In de tumoren van ongeveer 1% van de patiënten met NSCLC wordt ROS1-rearrangement gezien. Crizotinib resulteert in deze patiënten in mediane progressievrije overleving van 16 tot 19 maanden, waarna resistentie tot ontwikkeling komt. In sommige patiënten met deze verworven resistentie is de ROS1-mutatie G2032R gezien. Het is denkbaar dat na discontinuering van crizotinib de selectieve druk die de mutatie in stand houdt afneemt, zodat na verloop van tijd crizotinib opnieuw met succes zou kunnen worden ingezet. Prof. Jürgen Wolf (Universiteitsziekenhuis Keulen) en collega’s publiceren een casusrapport van deze benadering in het Journal of Precision Oncology.¹

Een Duitse patiënt met NSCLC met ROS1-rearrangement werd behandeld met crizotinib, resulterend in partiële respons gedurende 11,4 maanden. Na progressie van de ziekte, simultaan met de waarneming van de ROS1 G2032-resistentiemutatie, werd crizotinib gestaakt en werd de behandeling voortgezet met zes cycli carboplatine plus pemetrexed, gevolgd door pemetrexed-onderhoudsbehandeling. Dit resulteerde in respons gedurende ongeveer 9 maanden. Na nieuwe progressie werd de G2032R-mutatie niet meer waargenomen, en werd de patiënt opnieuw met crizotinib behandeld. Dit leidde tot respons gedurende tenminste bijna een jaar; de respons was nog ongoing op het moment van data cutoff voor de publicatie.

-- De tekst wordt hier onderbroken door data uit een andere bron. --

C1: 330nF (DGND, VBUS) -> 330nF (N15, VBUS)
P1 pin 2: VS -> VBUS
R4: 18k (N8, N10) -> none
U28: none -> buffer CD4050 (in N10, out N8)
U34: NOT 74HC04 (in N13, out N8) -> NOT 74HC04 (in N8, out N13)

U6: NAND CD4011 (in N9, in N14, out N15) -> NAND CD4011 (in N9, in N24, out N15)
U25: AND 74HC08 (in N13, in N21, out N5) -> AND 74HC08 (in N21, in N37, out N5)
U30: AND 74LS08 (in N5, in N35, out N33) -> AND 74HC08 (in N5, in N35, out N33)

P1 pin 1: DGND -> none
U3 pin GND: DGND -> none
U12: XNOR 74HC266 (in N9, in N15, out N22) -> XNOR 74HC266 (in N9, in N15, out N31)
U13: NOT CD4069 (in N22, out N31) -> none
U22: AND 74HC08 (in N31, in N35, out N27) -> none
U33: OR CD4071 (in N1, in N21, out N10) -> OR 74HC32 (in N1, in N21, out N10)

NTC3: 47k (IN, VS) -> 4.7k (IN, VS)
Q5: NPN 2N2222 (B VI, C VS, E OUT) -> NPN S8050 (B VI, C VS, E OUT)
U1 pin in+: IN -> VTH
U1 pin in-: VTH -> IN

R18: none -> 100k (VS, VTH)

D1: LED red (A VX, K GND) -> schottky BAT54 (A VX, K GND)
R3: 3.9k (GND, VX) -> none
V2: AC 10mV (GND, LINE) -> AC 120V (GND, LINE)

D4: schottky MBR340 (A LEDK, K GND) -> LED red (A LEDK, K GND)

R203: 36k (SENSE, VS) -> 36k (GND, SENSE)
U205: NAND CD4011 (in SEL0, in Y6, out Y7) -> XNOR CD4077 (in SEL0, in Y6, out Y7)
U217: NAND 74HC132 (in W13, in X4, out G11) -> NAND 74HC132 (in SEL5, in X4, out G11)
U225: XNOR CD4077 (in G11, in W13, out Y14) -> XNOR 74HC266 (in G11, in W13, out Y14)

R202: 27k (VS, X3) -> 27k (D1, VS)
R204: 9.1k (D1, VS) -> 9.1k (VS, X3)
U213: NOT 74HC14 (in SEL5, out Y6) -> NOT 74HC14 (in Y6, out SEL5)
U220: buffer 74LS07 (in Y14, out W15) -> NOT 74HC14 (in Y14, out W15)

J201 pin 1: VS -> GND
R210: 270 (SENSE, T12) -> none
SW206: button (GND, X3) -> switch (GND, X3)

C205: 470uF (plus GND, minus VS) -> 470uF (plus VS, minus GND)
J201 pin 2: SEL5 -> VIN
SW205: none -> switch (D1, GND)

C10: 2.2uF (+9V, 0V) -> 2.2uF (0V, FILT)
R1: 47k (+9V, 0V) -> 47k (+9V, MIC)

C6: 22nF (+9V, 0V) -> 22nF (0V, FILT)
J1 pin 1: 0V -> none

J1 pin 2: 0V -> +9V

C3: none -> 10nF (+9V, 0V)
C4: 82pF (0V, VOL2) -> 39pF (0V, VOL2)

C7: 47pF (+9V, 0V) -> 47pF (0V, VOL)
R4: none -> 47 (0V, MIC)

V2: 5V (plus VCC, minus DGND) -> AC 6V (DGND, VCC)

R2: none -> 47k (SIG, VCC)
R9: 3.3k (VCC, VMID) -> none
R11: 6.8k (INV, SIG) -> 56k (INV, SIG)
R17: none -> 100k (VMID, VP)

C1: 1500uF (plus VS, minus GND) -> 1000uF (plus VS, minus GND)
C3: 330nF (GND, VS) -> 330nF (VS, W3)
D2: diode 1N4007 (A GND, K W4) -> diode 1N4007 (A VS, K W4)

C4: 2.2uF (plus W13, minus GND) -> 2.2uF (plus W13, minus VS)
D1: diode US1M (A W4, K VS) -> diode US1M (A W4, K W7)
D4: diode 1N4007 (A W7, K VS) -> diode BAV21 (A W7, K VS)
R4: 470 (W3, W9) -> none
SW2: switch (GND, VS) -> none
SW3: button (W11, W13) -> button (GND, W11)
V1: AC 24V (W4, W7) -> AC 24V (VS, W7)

De onderzoekers concluderen dat de casus laat zien dat consequente evaluatie van herhaalde biopten tijdens ziekteprogressie kan resulteren in succesvol geleiden van therapiekeuzen.

1.Michels S, Scheffler M, Wagener S et al. Loss of G2032 resistance mutation upon chemotherapy treatment enables successful crizotinib rechallenge in a patient with ROS1-rearranged NSCLC. J Precision Oncol 2018; epub ahead of print

Summary: A German patient with ROS1-rearranged NSCLC was treated with crizotinib, resulting in partial response for 11.4 months. After disease progression, coinciding with occurrence of a ROS1 G2032R resistance mutation, the patient was switched to carboplatin and pemetrexed followed by pemetrexed maintenance resulting in response for approximately 9 months. Once the patient again exhibited progression the G2032R mutation was no longer observed, and rechallenge with crizotinib resulted in response for almost a year (and ongoing at the time of data cutoff for the publication).